Commentary
In the most recent failure in the banking sector, earlier this week
First Republic Bank collapsed, was placed into Federal Deposit Insurance Corp. (FDIC) receivership, and had most of its assets sold to JPMorgan Chase. With some $232 billion of assets, this marked the second-largest U.S. bank failure ever, only surpassed by Washington Mutual in the early days of the global financial crisis in 2008.
Notably, three of the four largest U.S. bank failures of all time—First Republic, Silicon Valley Bank, and Signature Bank—have occurred within the last 60 days.
These extraordinary events are not just shocking but alarming, in the sense of the word that they should be raising alarm bells for all of us. Yet government and corporate leaders, along with much of mainstream media, are taking great pains to say that the banking system is stable and that there is nothing much to worry about.

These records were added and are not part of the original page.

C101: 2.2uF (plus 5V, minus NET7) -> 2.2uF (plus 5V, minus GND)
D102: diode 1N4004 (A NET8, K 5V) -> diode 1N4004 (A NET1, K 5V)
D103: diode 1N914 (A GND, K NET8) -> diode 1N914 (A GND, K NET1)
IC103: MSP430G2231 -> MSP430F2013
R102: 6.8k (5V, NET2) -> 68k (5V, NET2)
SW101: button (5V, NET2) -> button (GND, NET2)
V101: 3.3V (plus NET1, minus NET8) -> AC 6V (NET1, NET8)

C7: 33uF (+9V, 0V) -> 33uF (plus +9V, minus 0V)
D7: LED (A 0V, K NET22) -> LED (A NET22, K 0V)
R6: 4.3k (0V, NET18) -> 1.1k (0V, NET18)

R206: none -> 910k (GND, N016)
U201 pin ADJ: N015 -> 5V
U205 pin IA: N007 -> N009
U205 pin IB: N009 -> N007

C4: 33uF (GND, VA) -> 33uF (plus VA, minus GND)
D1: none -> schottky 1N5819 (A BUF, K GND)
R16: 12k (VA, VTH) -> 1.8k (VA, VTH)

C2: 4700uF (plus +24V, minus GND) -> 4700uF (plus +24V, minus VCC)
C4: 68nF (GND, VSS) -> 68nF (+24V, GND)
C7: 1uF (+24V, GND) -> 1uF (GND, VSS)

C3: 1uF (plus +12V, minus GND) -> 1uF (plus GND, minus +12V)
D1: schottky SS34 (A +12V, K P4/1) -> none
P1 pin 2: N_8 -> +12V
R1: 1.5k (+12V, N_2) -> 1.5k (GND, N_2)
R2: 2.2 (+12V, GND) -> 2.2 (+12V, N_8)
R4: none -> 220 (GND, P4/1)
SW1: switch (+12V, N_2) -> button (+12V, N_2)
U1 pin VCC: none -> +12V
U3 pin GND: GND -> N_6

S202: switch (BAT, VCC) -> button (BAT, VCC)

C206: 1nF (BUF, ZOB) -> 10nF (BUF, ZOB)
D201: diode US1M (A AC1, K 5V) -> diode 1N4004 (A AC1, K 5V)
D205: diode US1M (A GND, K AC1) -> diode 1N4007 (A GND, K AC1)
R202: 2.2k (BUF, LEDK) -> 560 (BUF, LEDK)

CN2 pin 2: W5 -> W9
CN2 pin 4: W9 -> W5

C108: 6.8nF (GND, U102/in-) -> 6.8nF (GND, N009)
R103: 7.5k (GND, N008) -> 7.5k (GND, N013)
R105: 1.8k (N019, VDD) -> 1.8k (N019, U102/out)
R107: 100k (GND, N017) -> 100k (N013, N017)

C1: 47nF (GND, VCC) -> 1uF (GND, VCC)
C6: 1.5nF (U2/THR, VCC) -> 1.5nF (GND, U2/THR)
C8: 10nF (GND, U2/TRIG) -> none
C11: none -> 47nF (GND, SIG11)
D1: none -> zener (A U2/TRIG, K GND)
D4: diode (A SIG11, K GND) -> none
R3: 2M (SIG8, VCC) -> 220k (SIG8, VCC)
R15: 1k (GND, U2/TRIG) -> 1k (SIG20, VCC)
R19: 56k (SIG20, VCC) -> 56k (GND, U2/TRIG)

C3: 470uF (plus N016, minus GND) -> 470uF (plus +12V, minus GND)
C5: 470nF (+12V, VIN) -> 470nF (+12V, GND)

Following the collapse of Silicon Valley Bank in March, U.S. Treasury Secretary Janet Yellen sought to assure Congress and the general public that everything is fine. She
noted “our banking system is sound,” while in the background was working with JPMorgan and 10 other banks to organize a rescue of First Republic through the injection of $30 billion of cash deposits. This effort bought time, but ultimately failed to achieve the objective of stabilizing First Republic, which, as the bank’s investors and the general public would belatedly learn only over a month later, had lost $104.5 billion of deposits in the first quarter.
Jamie Dimon, the veteran CEO of JPMorgan,
affirmed on Monday his view that the banking system as “very stable,” that this is nothing like the global financial crisis, and that we’re nearing the end of the crisis. Later than same day, President Joe Biden
said that the actions to resolve First Republic “are going to make sure that the banking system is safe and sound.”
Federal Reserve chairman Jerome Powell
said on Wednesday that the “U.S. banking system is sound and resilient,” and that conditions “have broadly improved since March.”
No one in the markets, however, seems to believe any of them. The NASDAQ Bank
Index is down over 35 percent in the past three months. In the past three days—that is, since the First Republic announcement and Dimon’s comments—the same index is down 8 percent, with many of the regional banks with potentially similar issues to First Republic down substantially more.
According to
data from the Securities and Exchange Commission, over $72 billion held by non-U.S. holders invested in money market funds investing in U.S. bank securities were withdrawn in March.
According to
data from the Federal Reserve, U.S. banks have lost more than $1 trillion of deposits in the past year, as investors become more nervous and see higher-yielding opportunities elsewhere. These figures are through mid-April and, as such, do not include whatever further deposit runs have occurred over the past two weeks in the wake of First Republic’s collapse and the market’s rout of the regional banks.
Even with data a couple of weeks old, what we know is that the regional banks have been forced to tap the Federal Home Loan Banks for
$1 trillion of liquidity (as at the end of March) as well as an additional
$325 billion from the Federal Reserve’s emergency funding facilities. These are extraordinary and unprecedented figures, amounts which dwarf amounts drawn during the global financial crisis. And unlike customer deposits that
cost the banks well less than 1 percent, these facilities are
costing the banks nearly 5 percent. At these levels, many of the regional and community banks will quickly turn unprofitable, further weakening an unstable situation.
All this has made the credit-rating agencies nervous.
Moody’s, for example, recently downgraded its macro outlook on the U.S. banking sector, citing concerns around higher interest rates, increasing funding risks, deteriorating credit quality, reduced profits and capital, and emerging risks related to the commercial real estate sector. At the same time, the agency downgraded 11 banks around the country, including
USBank, the fifth largest bank in the United States, with over $500 billion in deposits. Other than USBank, many of the downgraded banks have substantial exposure to commercial real estate.
The
issue with commercial real estate is simple. Workers have not returned to their offices post-lockdowns, and vacancy rates in coastal urban centers like Manhattan, San Francisco, and Los Angeles are at all-time highs. The regional and community banks make up the majority of commercial real estate lending, and still hold most of the loans, which represent a too-high percentage of many of these banks’ balance sheets. Trillions of dollars of these loans are coming due in the next few years, and many banks do not have the capital to absorb substantial losses when they default.
We have entered the next phase of the banking crisis. We can assume that deposit flight has resumed, and that some banks are scrambling to address liquidity issues. The U.S. government’s emergency facilities will help over the short run, but are unlikely to provide a long-term solution. The banking regulators, specifically the Federal Reserve, the FDIC, and the U.S. Treasury, are running out of tools to address a widening crisis. One thing is for sure: the more frequently they have to say “everything is fine,” the more likely they are not.